Dopo due album a suo stesso dire “di transizione”, Axel Rudi Pell, chitarrista tedesco già noto dalla metà degli ’80 come axeman degli Steeler, trova con Eternal Prisoner quella giusta alchimia che non era venuta a crearsi nell’ambito delle precedenti releases e, soprattutto, trova in Jeff Scott Soto la voce che aveva sempre sognato di sentir cantare sulle proprie canzoni.

L’ugola calda, vigorosa e dalle squisite inflessioni soul di JSS non rappresentava di certo una sorpresa, viste le numerose collaborazioni illustri di cui egli poteva già fregiarsi all’epoca e nonostante l’ancor giovane età (lead vocalist nei Talisman e addirittura nei Rising Force di Yngwie Malmsteen, tanto per citare le più note), tuttavia non è possibile non rimanere ogni volta estasiati dal suo cantato: vibrante, intenso e all’occorrenza aggressivo, perfettamente valorizzato da composizioni molto melodiche e giocate sul groove come quelle dell’axeman di Bochum, capace di esaltarne le qualità canore ed interpretative, lasciandogli spesso e volentieri il ruolo di protagonista assoluto.
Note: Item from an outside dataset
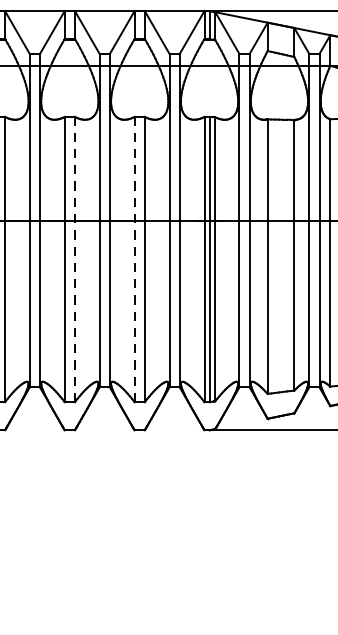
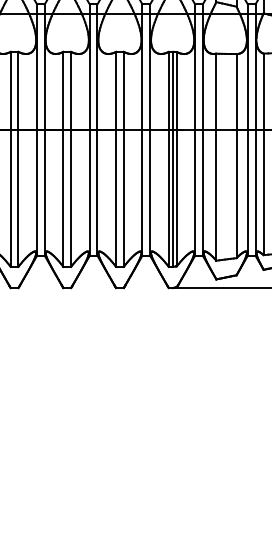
line: (75, 259) -> (71, 159), dashed -> solid
line: (135, 259) -> (116, 159), dashed -> solid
L’album si dipana sostanzialmente tra le tre-quattro tipologie di canzone tipiche della produzione del biondo guitar player; ad aprire le danze l’esplosiva opener ‘Streets Of Fire’, una spettacolare up-tempo metallica, scandita da strofe incalzanti e da un ritornello fantastico urlato a squarciagola da un irrefrenabile Soto. Segue a ruota ‘Long Time’, uno dei pezzi in assoluto più riusciti dell’intera carriera di Axel Rudi Pell, costruito su riff strepitosi, linee vocali superbe e un assolo conciso ed elegante che lascia presto libere di sfogarsi le corde vocali del cantante americano, capaci di sprigionare un enfasi e una potenza inaudite.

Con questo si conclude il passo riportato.